O que nossa empresa faz é ressaltar aspectos positivos do cliente. Quando você gera notícias positivas, de alguma forma as informações negativas vão sendo esquecidas — diz ele, ressaltando que são notícias reais, jamais inventadas. 

No caso da Cicarelli, especificamente, Marcos diz que como a modelo praticamente desapareceu da vida pública, o vídeo ainda é uma referência.
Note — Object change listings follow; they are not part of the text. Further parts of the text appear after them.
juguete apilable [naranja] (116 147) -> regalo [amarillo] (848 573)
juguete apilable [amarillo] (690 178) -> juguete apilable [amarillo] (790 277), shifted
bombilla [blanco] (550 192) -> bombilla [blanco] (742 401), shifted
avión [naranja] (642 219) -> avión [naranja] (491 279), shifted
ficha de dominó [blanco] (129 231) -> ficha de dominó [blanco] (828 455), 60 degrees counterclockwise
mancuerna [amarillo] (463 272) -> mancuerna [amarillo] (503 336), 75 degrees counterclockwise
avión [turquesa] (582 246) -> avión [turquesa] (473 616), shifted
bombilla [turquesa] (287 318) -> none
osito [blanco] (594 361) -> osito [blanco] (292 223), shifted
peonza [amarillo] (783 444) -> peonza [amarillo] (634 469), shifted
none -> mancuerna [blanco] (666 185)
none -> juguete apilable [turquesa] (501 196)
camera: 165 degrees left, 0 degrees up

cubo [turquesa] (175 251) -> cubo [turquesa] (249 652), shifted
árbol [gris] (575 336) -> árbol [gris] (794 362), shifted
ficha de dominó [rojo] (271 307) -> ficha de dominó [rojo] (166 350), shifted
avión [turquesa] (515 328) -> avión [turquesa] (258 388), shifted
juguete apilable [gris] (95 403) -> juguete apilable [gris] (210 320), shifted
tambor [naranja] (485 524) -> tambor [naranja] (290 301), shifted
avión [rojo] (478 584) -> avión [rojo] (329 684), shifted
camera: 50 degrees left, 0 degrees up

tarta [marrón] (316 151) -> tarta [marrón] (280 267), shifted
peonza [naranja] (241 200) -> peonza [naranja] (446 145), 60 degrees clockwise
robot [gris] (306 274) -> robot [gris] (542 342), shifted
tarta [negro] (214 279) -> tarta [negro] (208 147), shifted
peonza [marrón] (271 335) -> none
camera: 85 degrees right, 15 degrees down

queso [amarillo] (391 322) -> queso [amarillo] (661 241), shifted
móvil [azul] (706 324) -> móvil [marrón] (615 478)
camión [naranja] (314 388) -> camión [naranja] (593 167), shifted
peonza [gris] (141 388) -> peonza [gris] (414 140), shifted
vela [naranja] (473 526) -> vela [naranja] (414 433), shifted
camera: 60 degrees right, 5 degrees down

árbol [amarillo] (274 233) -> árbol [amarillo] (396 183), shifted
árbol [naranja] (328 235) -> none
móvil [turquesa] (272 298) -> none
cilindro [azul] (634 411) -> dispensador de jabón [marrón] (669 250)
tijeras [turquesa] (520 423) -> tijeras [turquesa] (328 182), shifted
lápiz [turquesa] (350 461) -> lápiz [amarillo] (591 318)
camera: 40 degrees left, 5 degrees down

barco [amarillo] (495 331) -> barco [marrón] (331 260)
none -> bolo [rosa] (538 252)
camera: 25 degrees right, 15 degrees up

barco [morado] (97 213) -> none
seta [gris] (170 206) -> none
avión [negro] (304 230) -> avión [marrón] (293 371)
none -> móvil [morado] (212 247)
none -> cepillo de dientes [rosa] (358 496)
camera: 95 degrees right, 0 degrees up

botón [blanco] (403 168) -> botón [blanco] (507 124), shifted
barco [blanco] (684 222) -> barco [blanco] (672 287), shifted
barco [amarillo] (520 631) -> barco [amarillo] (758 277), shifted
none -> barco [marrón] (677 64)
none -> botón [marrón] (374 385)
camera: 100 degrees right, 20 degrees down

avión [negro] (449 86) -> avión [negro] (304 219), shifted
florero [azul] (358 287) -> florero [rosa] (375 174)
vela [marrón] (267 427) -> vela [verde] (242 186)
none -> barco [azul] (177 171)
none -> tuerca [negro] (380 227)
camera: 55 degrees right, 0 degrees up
Já Kate Midleton, duquesa de Cambridge, que teve imagens suas sem roupa divulgadas na rede, não são encontradas nas primeiras páginas de resultados: 

— Depois disso, ela engravidou, teve filho e essas informações ficaram sobrepostas Mas não é todo mundo que gera tanta notícia como a Duquesa, né? — afirmo Marcos, se referindo ao fato de Kate, mulher do príncipe William, atrair holofotes do mundo. 

Para Thiago Tavares, da SaferNet, falta boa vontade dessas empresas em implementar medidas para auxiliar ao usuário e ações que facilitem a retirada de material indevido.

— Muitas situações deveriam ser resolvidas por meio do próprio suporte ao usuário da empresa, o que não acontece. Faltam caminhos de auxílio ao usuário, como SACs. 

Casos de roubo de identidade, exposição de conteúdo íntimo, deveriam ser resolvidas de imediato pelas empresas. 

Só que isso implica em um investimento e um custo por parte delas, algo que nem sempre estão dispostas a ter, terceirizando a questão para a esfera judicial.